外国人旅行者の姿が目立つ那覇市の繁華街、国際通り。ホテルパームロイヤルNAHAで働くネパール出身のサントシュ・パウデルさん(35)は日本語と英語を使いこなし、フロント業務を担う。「給料もボーナスも日本人と同じ。働くのが楽しい」と胸を張った。
母国の大学を出て、沖縄県内の日本語学校に留学した。卒業後は語学力を生かし、正社員として採用された。ただし、ホテル側にとっては、採用時に入国管理局から理由書の追加提出を求められるなど、煩雑な就労手続きが必要だった。高倉直久総支配人は「手続きの簡素化はありがたい」と歓迎する。
沖縄県内はホテルの建設ラッシュに沸く一方、人手不足が懸念され、技能実習への「宿泊業」の追加にも期待が膨らむ。「ホテル側は人材難を解消でき、実習生も日本の高品質なサービスを身に付け、帰国後も生かせる。双方に利益がある」と高倉総支配人はみる。
ただ、サントシュさんのように恵まれた職場に巡り合えるとは限らない。受け入れ先によっては、賃金の未払いや過重労働を強いられるケースもある。

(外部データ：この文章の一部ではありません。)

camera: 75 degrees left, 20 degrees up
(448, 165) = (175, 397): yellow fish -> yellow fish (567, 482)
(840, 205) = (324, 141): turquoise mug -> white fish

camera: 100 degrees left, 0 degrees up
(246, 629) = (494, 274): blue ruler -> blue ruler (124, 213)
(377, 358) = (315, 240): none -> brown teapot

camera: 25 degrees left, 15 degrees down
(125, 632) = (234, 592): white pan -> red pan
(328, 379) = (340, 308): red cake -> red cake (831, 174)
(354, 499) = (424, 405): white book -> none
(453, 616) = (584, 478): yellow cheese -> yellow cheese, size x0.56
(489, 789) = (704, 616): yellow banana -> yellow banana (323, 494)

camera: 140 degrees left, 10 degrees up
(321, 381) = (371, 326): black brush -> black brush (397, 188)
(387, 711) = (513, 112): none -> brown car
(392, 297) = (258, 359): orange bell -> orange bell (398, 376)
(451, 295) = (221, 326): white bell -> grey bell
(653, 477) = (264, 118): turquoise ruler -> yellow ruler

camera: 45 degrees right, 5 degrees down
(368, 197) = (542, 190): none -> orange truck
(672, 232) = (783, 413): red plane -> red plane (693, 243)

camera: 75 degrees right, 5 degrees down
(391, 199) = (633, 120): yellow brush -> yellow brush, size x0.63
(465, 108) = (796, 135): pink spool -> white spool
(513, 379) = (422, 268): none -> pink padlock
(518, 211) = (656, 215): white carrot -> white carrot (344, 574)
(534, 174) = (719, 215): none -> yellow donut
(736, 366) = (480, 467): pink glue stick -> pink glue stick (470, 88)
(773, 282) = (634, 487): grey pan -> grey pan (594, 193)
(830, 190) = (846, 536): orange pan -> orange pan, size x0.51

昨年11月施行の技能実習適正化法では、受け入れ先を監督する「外国人技能実習機構」が新設され、人権侵害には罰則規定も設けられた。さらに政府は今後、外国人向けの支援を強化し「日本人と外国人が共生できる社会の実現」にも力を入れるとする。
実習生の支援を続ける全統一労働組合(東京)の佐々木史朗書記長は「機構側の人員は限られ、監督態勢は整っていない」と指摘。「労働者としての権利を守り、教育、医療制度の整備など生活者としての支援も欠かせない」とセーフティーネットの整備を求めた。